Insects, Frogs and Snakes in Ancient Egypt
Robert Partridge of the BBC wrote: “The small scarab or dung-beetle collects animal dung, rolls it into a ball, then lays its eggs in this ball. The Egyptians imagined a huge scarab beetle rolling the ball of the sun across the sky, which led to an association of the beetle with the sun god Ra. A representation of a scarab beetle can often be seen on amulets made to protect the wearer against evil. The Egyptian name for the scarab was Kheper, and it appears in many royal names, such as the Cartouche of King Kheperkare, Senuseret I. [Source: Robert Partridge, BBC, February 17, 2011]
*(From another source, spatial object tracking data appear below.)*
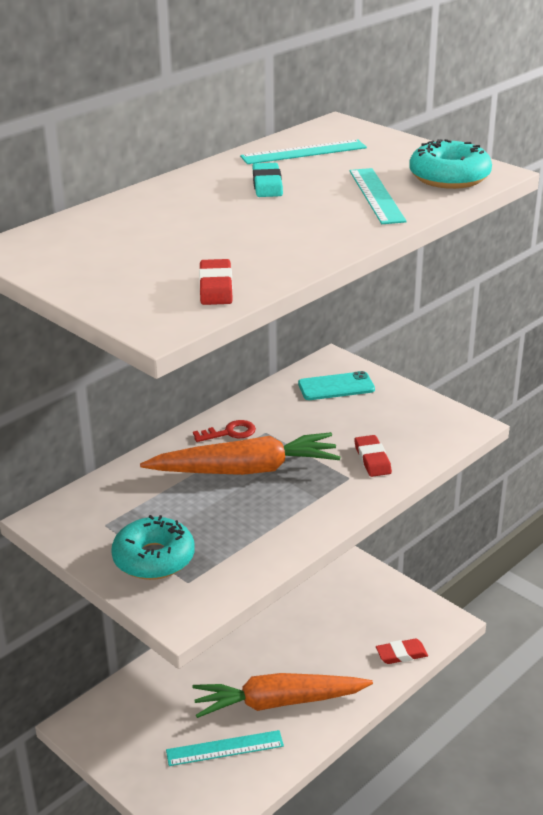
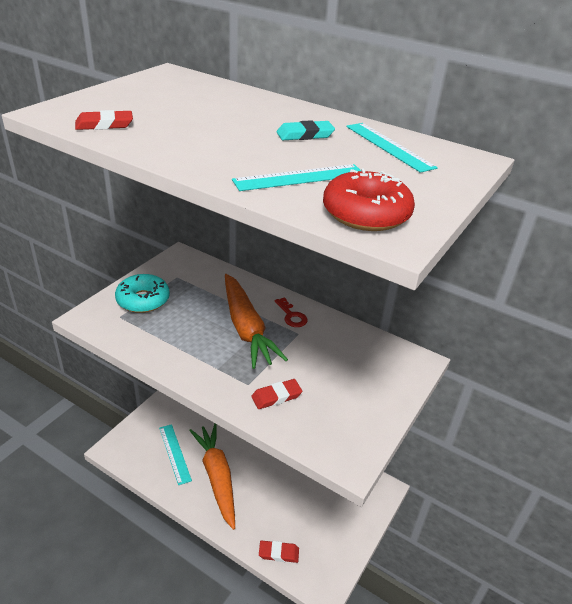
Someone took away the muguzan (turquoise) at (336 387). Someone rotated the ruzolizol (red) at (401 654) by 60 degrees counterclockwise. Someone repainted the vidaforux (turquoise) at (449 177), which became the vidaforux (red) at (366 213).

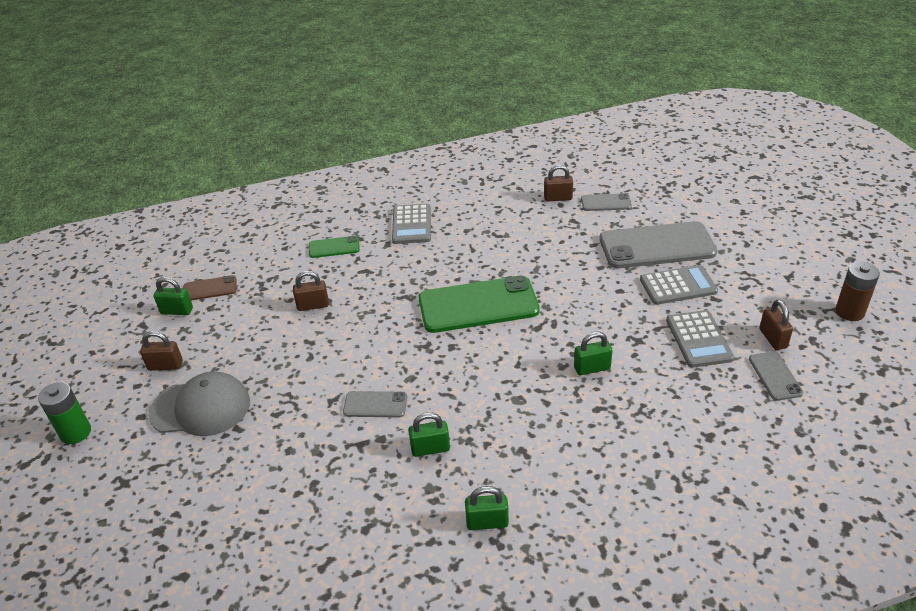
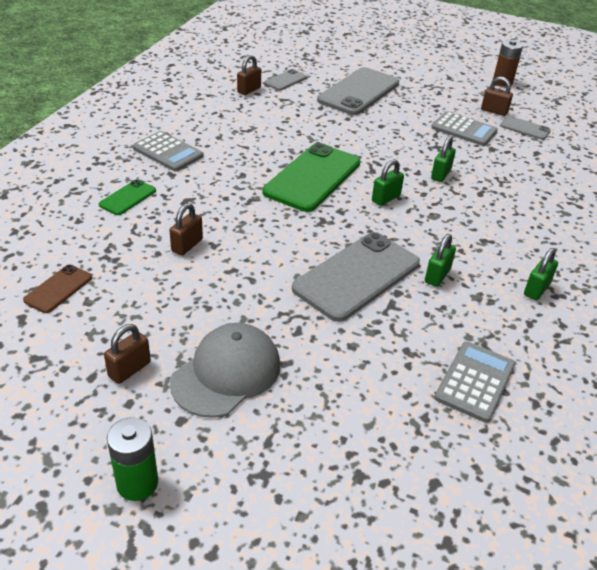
Someone carried the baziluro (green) from (177 311) to (386 198). Someone scaled the muguzan (grey) at (375 405) by 2.09. Someone carried the sorukifon (grey) from (678 285) to (475 381).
“The banks of the river Nile provided a rich area for smaller forms of wildlife such as amphibians and insects. Frogs could be a particular nuisance if there were too many of them, but they served the useful purpose of keeping the insect population in check. Many tomb reliefs depicting activities such as fishing are brought to life by the addition of images of frogs and dragonflies. The images are remarkable for the attention to detail of the artists who created them. |::|
“The Ancient Egyptians were very wary of snakes, especially the poisonous Egyptian cobra and the black-necked spitting cobra, which could spit venom into the eyes of an aggressor. The cobra was adopted as protector of the king, and representations of the snake (referred to by Egyptologists as an uraeus), with its hood raised and ready to spit venom, sometimes adorn the brows of various kings. One example of solid gold inlaid with coloured stones, belonged to King Senuseret I. |::|
Pets and Wild Animals in Ancient Egypt
The ancient Egyptians kept pets. Pet cats date back to ancient Egypt. Dogs go back thousands of years before that. The Egyptians may have succeeded in domesticating cranes, ibex, gazelles, oryx and baboons. Bas reliefs show men trying to tame hyenas by tying them up and force feeding them meat.
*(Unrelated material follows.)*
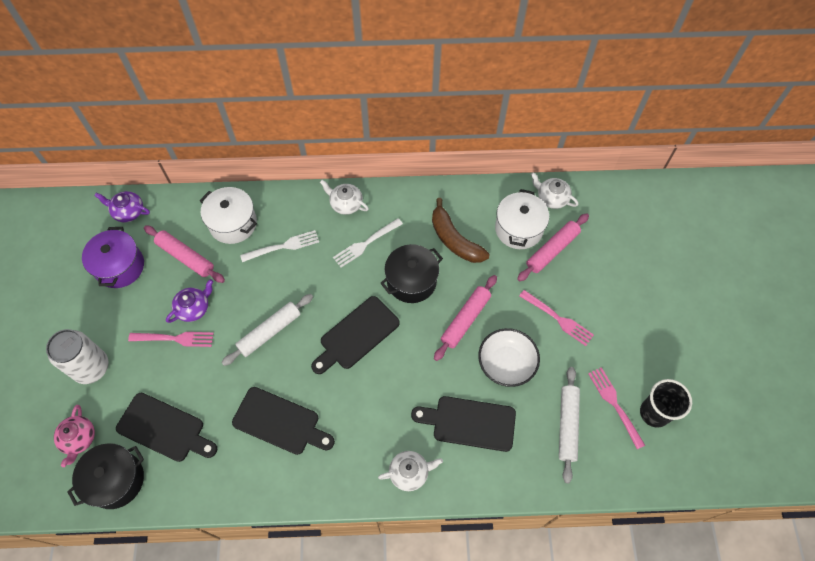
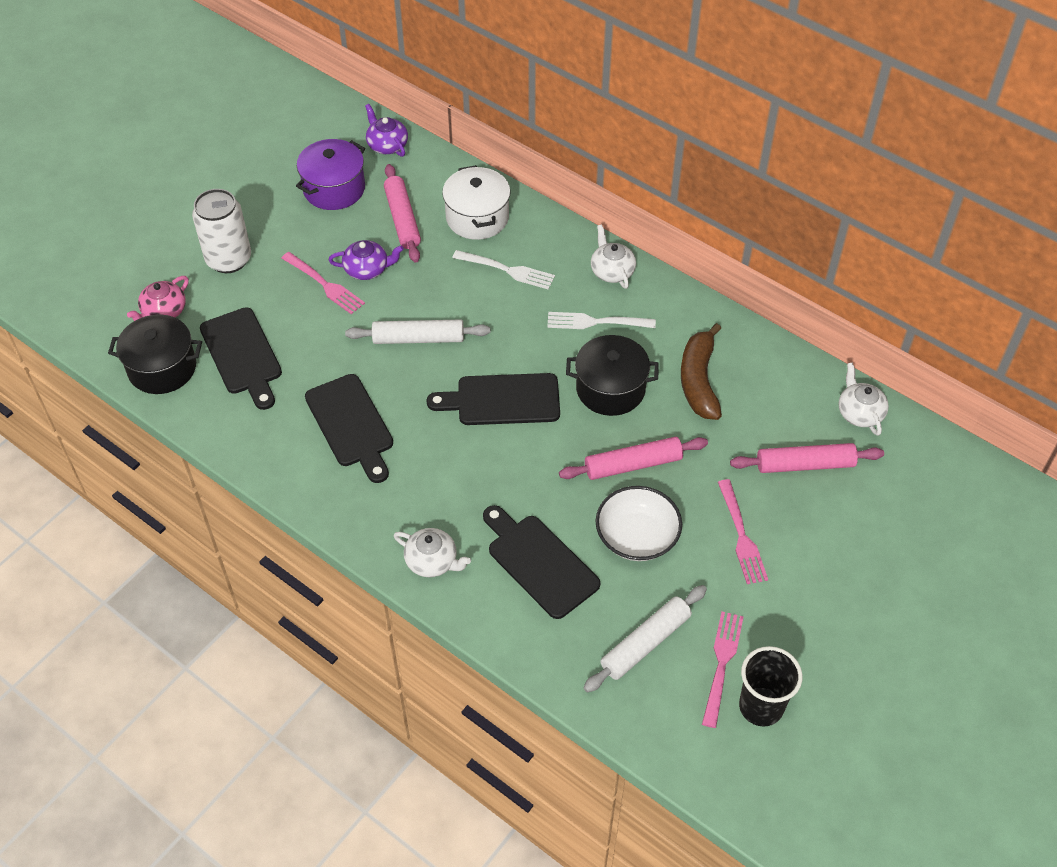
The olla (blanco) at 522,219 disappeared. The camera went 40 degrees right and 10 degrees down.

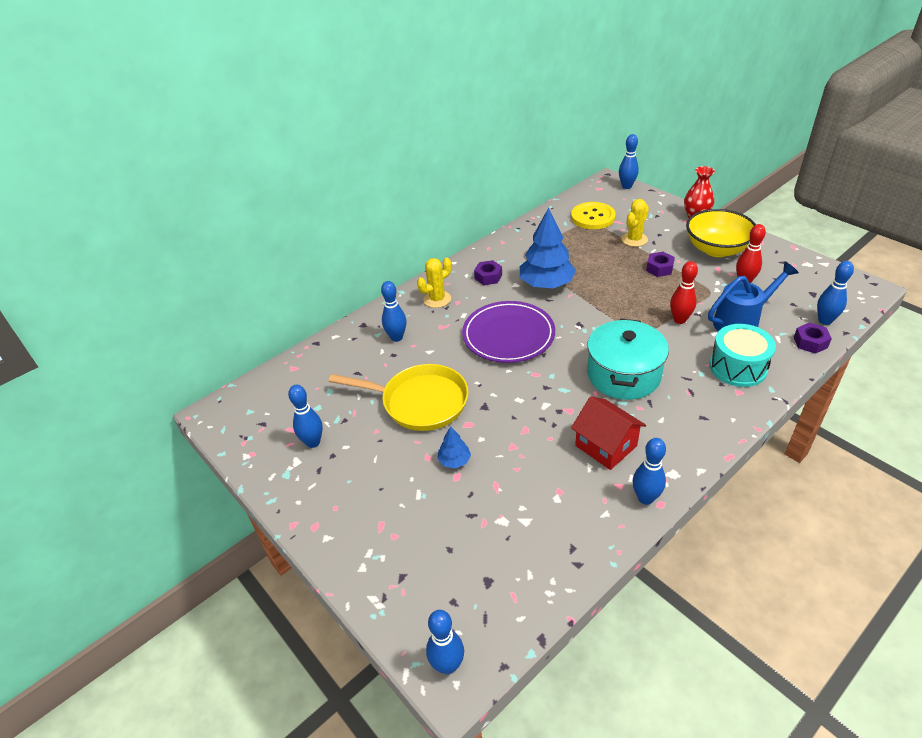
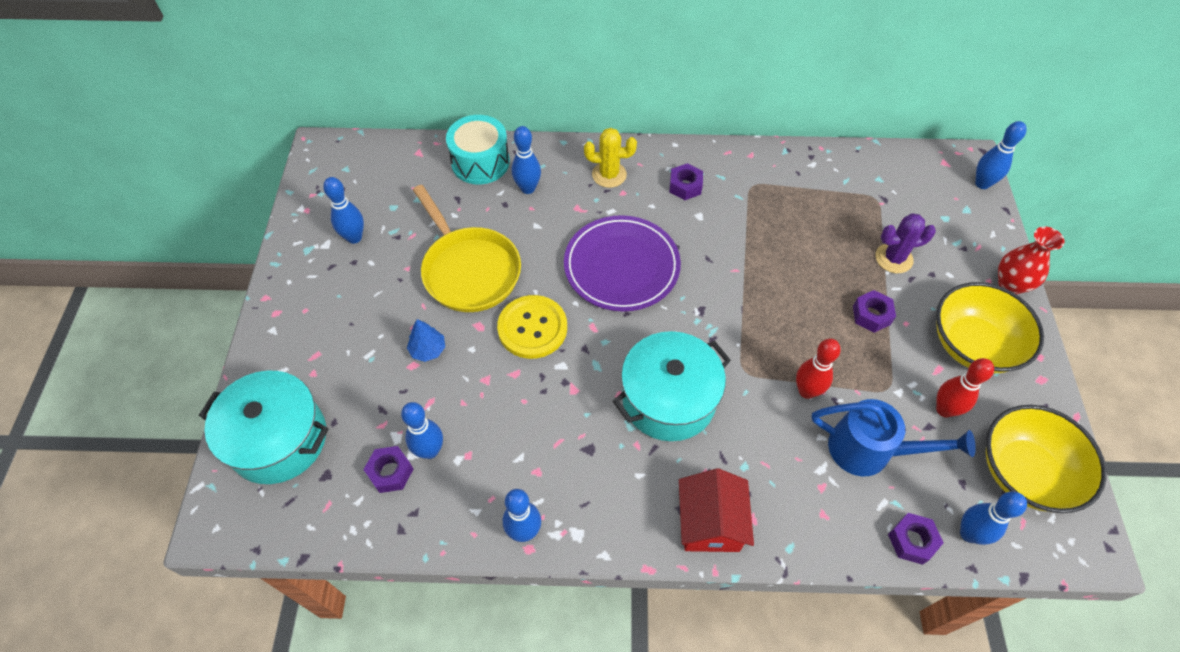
The olla (turquesa) at 264,427 appeared. The tuerca (morado) at 388,469 appeared. The bolo (azul) moved from 445,642 to 422,430. The tambor (turquesa) moved from 742,355 to 478,149. The botón (amarillo) moved from 593,215 to 532,327. The casa (rojo) moved from 608,433 to 716,510. The cactus (amarillo) at 635,223 became the cactus (morado) at 905,243. The cuenco (amarillo) at 1046,459 appeared. The árbol (azul) at 548,248 disappeared. The camera went 40 degrees right and 15 degrees up.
Robert Partridge of the BBC wrote: “'Man's best friend' was considered not just as a family pet, but was also used for hunting, or for guard duty, from the earliest periods of Egyptian history. Pet dogs were well looked after, given names such as 'Blackey' or 'Brave One', and often provided with elaborate leather collars. The mummy of a dog, probably a royal pet; was found in a royal tomb in the Valley of the Kings. [Source: Robert Partridge, BBC, February 17, 2011]
“Cats were kept to protect food stores from rats, mice and snakes, and were kept as pets. They are shown in paintings beneath their owners' chairs, or on their laps. Egyptian cats resembled modern tabby cats. The Egyptian name for cat is 'miw'. Cats also had a symbolic or religious meaning, as represented by the goddess Bastet, and in later periods of Egyptian history cat mummies were used as offerings to the gods.” |::|
The Egyptians were fond of cheetahs and kept herds of gazelles and antelopes. Oryxes and other kinds of antelope were kept as household pets. Even though the Egyptians may have tamed elephants there is no evidence they were domesticated like elephants in ancient Carthage.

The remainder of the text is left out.